Following test concentrations were applied: 0, 20, 100, 2500 and 5000 µg/plate (in triplicate) with and without metabolic activation (S9 -mix) using the standard plate incorporation assay for all strains, and 2000, 3000, 4000, 5000 and 6000 µg/plate (with and without S9 -mix) for S. typhimurium strain TA100 and E. coli WP2 uvrA. Solvent control, negative control and positive controls were run in triplicate. Following cytotoxic effects were observed in Salmonella strains: A weak bacteriotoxic effect in the standard plate test at 6000 µg/plate (TA 100). In the preincubation assay bacteriotoxicity was found depending on the strain and test conditions at doses >= 500 µg/plate. Following cytotoxic effects were observed in E. coli WP2 uvrA: toxic effect in the standard plate test at 6000 µg/plate. In the preincubation assay bacteriotoxicity was found at doses >= 2500 µg/plate. Solvent, negative and positive controls were valid.


 


Cytogenicity test (read-across):


 


A chromosome aberration test was performed with the related substance DMAPA with human lymphocytes with and without metabolic activation (Mc Enaney, 1991). Following doses were tested in duplicate: without metabolic activation: 120.2, 171.8, 245.4 µg/ml for 20 hours sampling time and 245.4 µg/ml for 44 hours sampling time; with metabolic activation: 350.5, 500.8, 715.4 µg/ml for 20 hours sampling time and 715.4 µg/ml for 44 hours sampling time. Cultures treated with DMAPA in the absence and presence of metabolic activation resulted in frequencies of cells with structural aberrations, which were similar to those seen in concurrent negative controls. Under these experimental conditions, DMAPA did not induce any noteworthy increase in the number of cells with structural chromosome aberration, both with and without metabolic activation at any harvest time.


 


Mammalian cell gene mutation assay (read-across):


 


A mammalian cell gene mutation assay has been performed in a mouse lymphoma test with the related substance DMAPA in L5178Y cells with and without metabolic activation (Covance Laboratories Ltd).
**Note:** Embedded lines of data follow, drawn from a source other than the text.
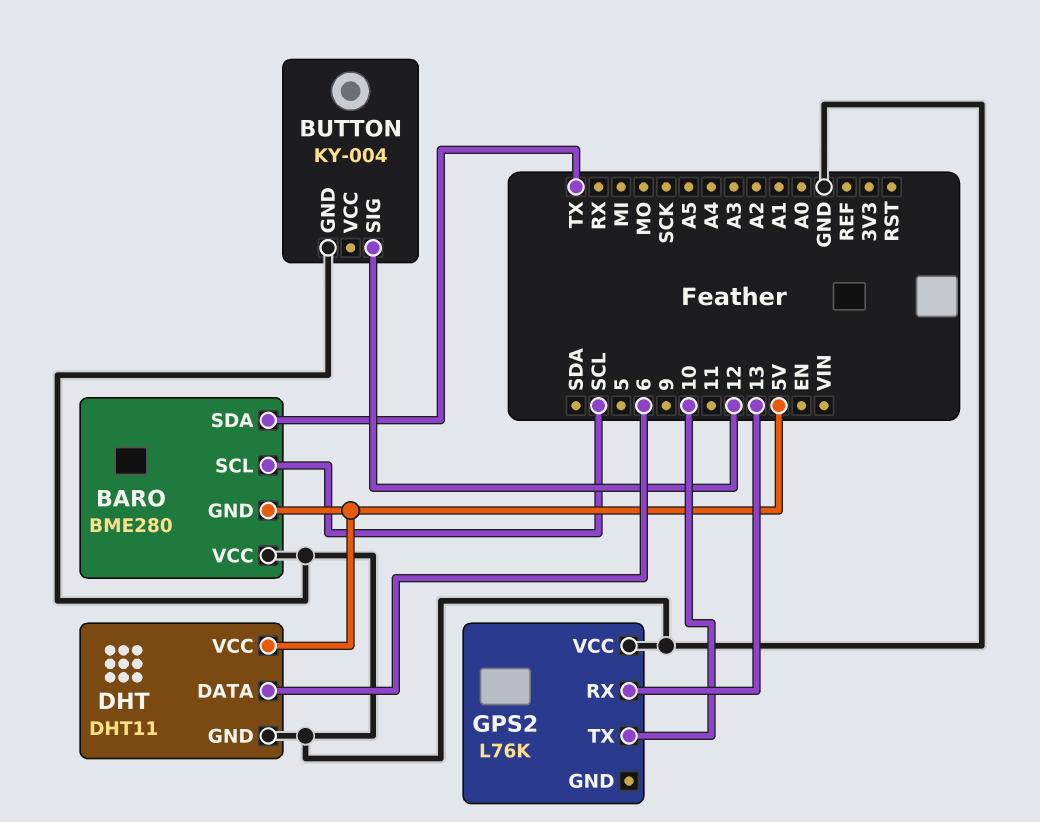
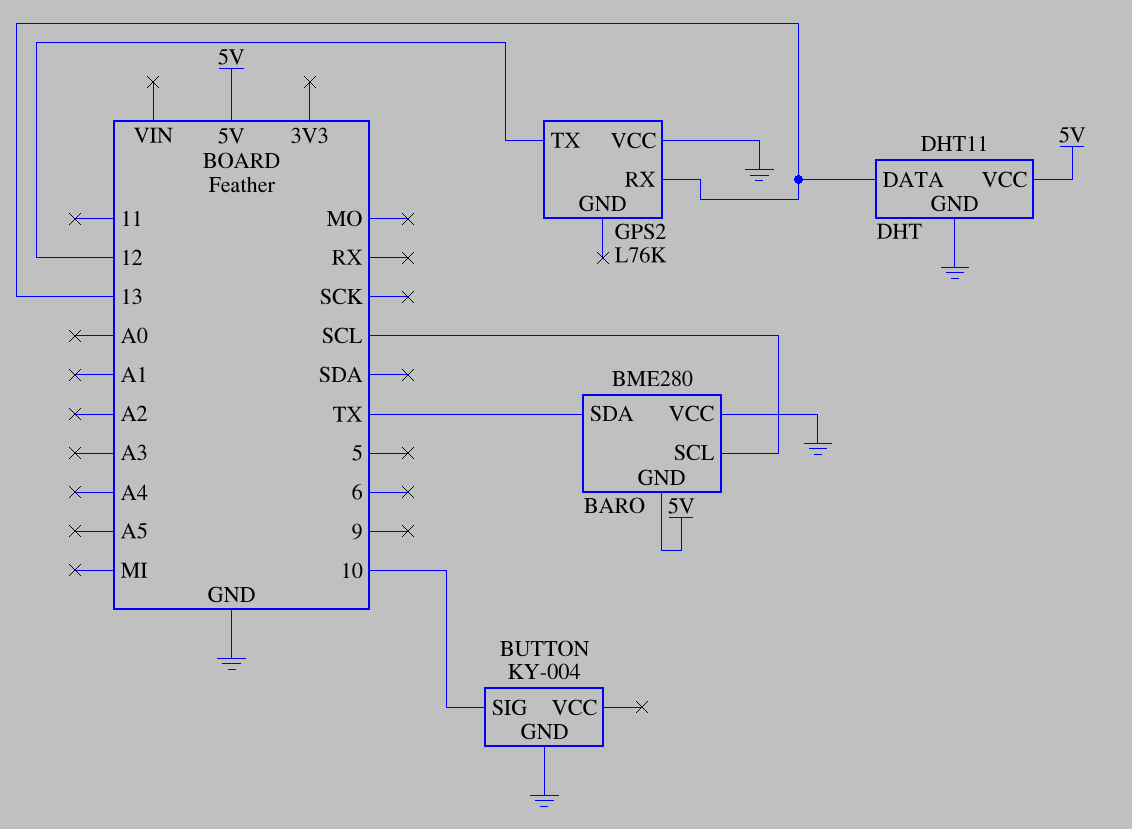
BUTTON pin SIG: 12 -> 10
DHT pin DATA: 6 -> 13
GPS2 pin TX: 10 -> 12

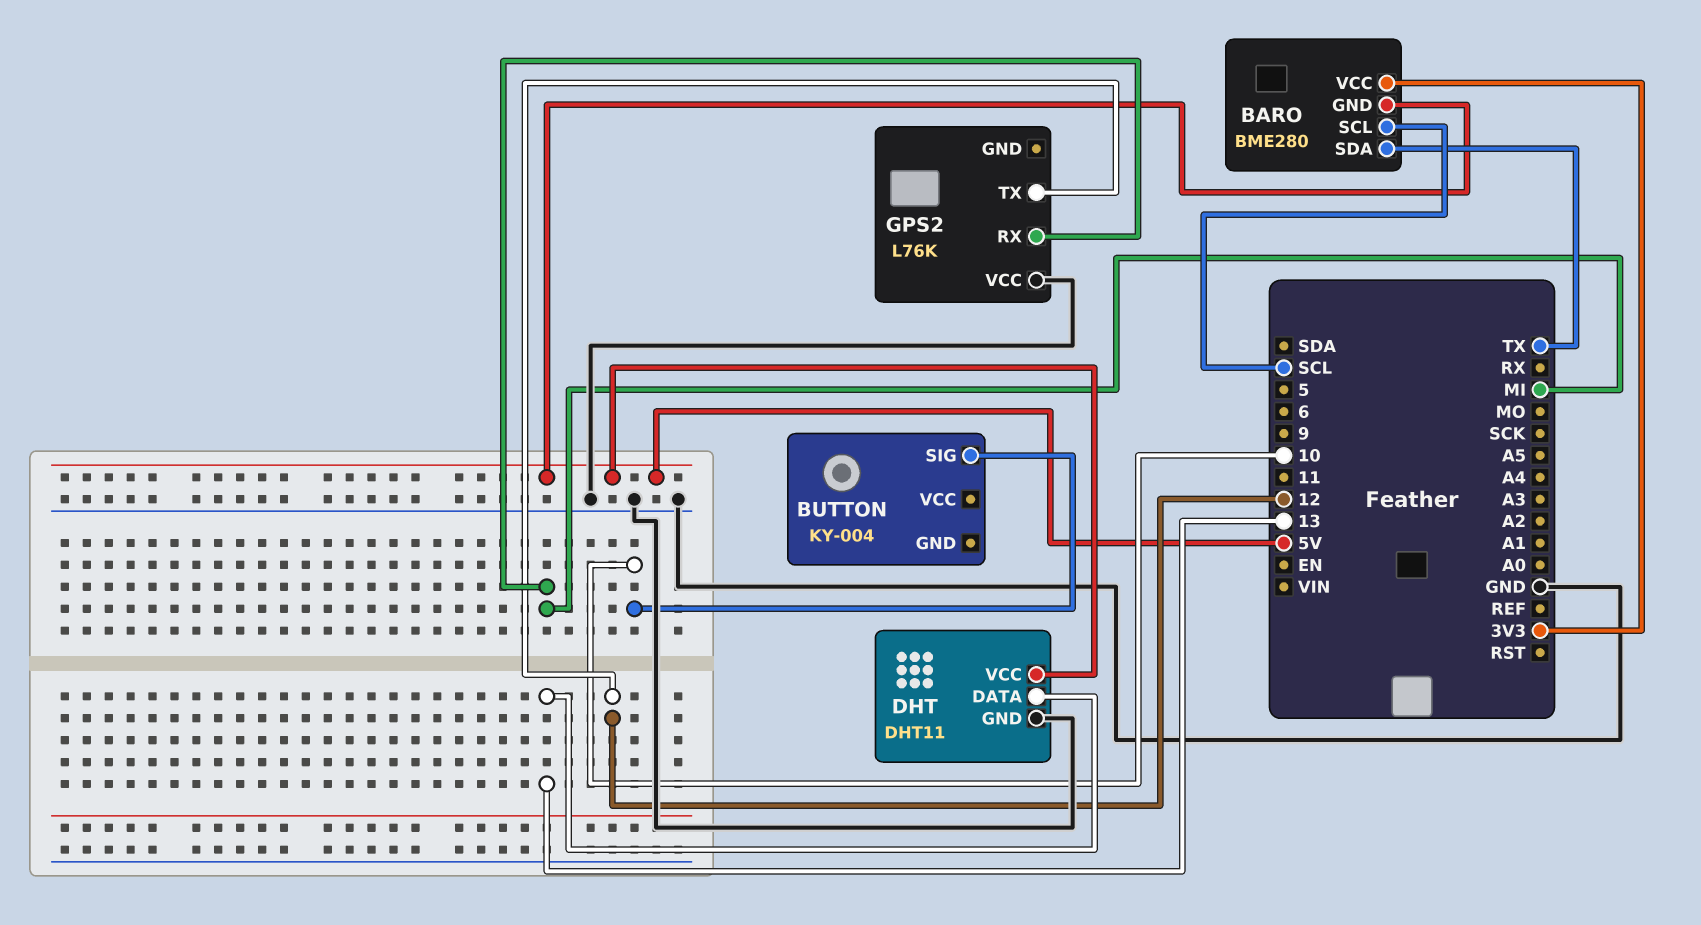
BARO pin VCC: GND -> 3V3
BUTTON pin GND: GND -> none
GPS2 pin RX: 13 -> MI

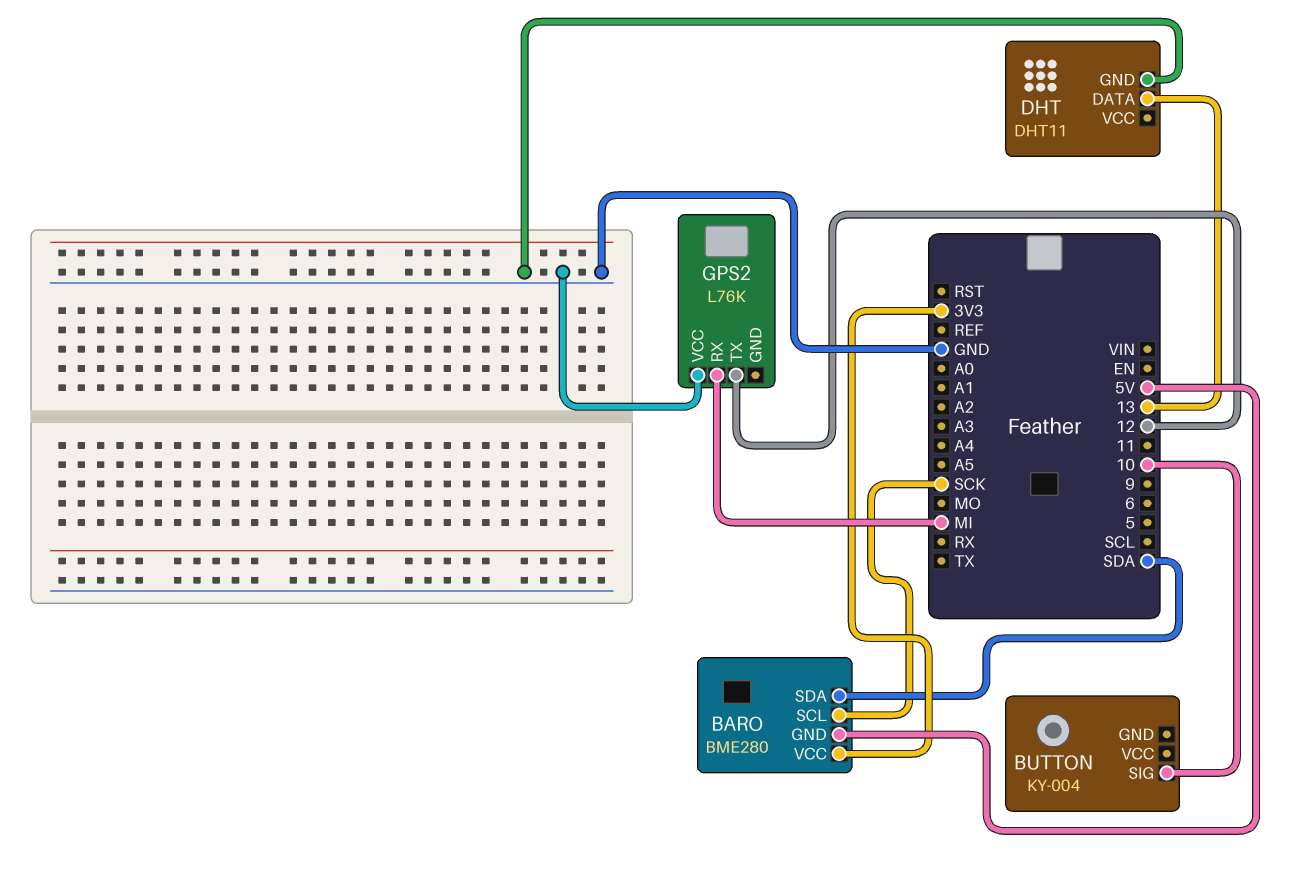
BARO pin SCL: SCL -> SCK
BARO pin SDA: TX -> SDA
DHT pin VCC: 5V -> none

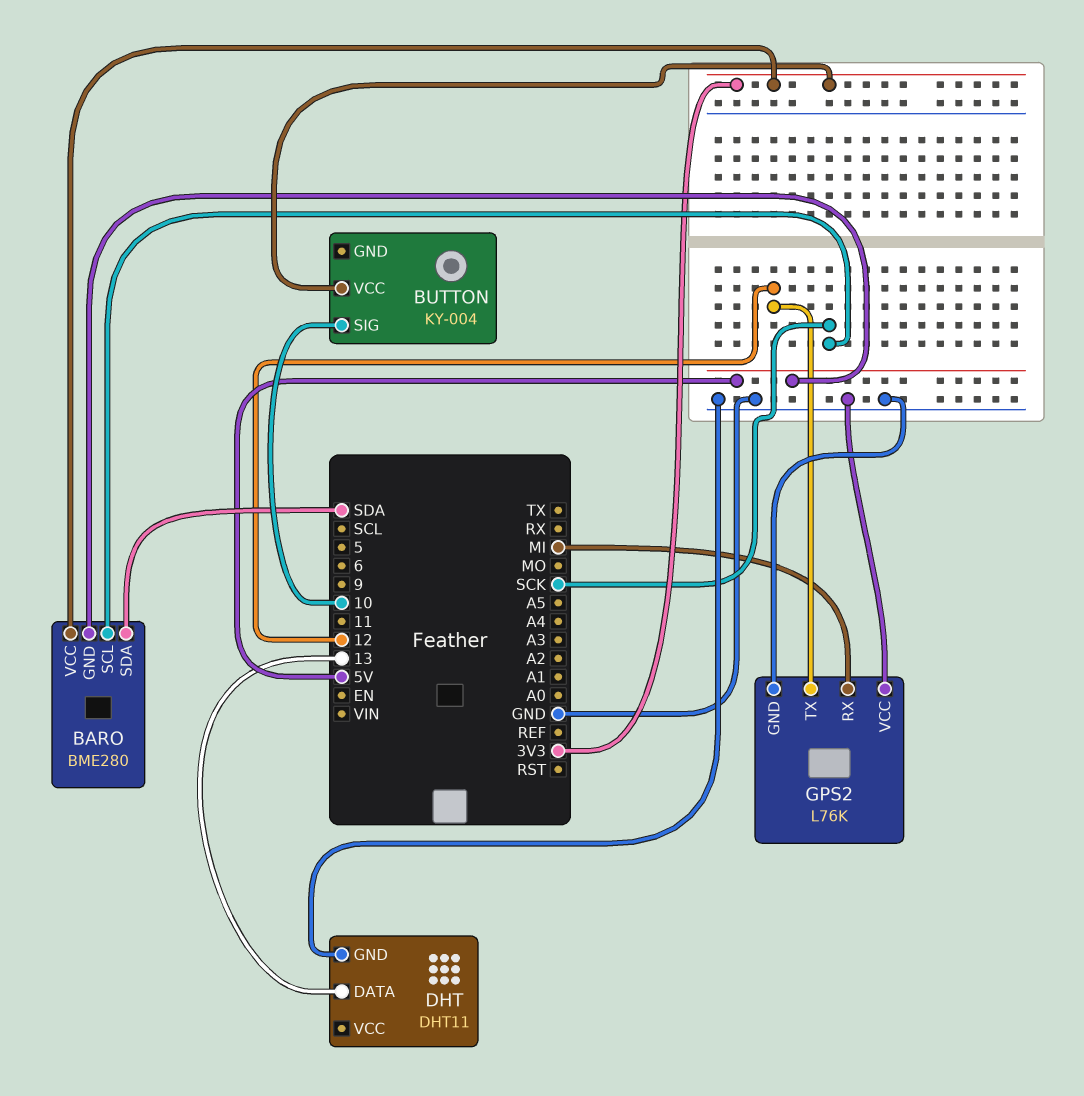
BUTTON pin VCC: none -> 3V3
GPS2 pin GND: none -> GND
Following doses were tested in duplicate:


Range finder: 31.94; 63.88; 127.8; 255.5; 511.0; 1022 µg/ml (with and without S9 mix)


Experiment 1: 30; 60; 90; 120; 150; 180; 210; 240; 270; 300 µg/ml (with and without S9 mix)


Experiment 2: 50; 100; 150; 175; 200; 210; 220; 240; 260; 275 µg/ml (without S9 mix)


                      50; 100; 150; 200; 220; 240; 250; 260; 275; 300 µg/ml (with S9 mix)


It is concluded that DMAPA did not induce mutation at the hprt locus of L5178Y mouse lymphoma cells when tested under the conditions employed in this study. These conditions included treatments up to toxic concentrations in two independent experiments, in the absence or presence of a rat liver metabolic activation system (S9).

Justification for classification or non-classification

Based on the available data and according to the criteria of the CLP Regulation (EC) 1272/2008, the test substance should not be classified for mutagenicity.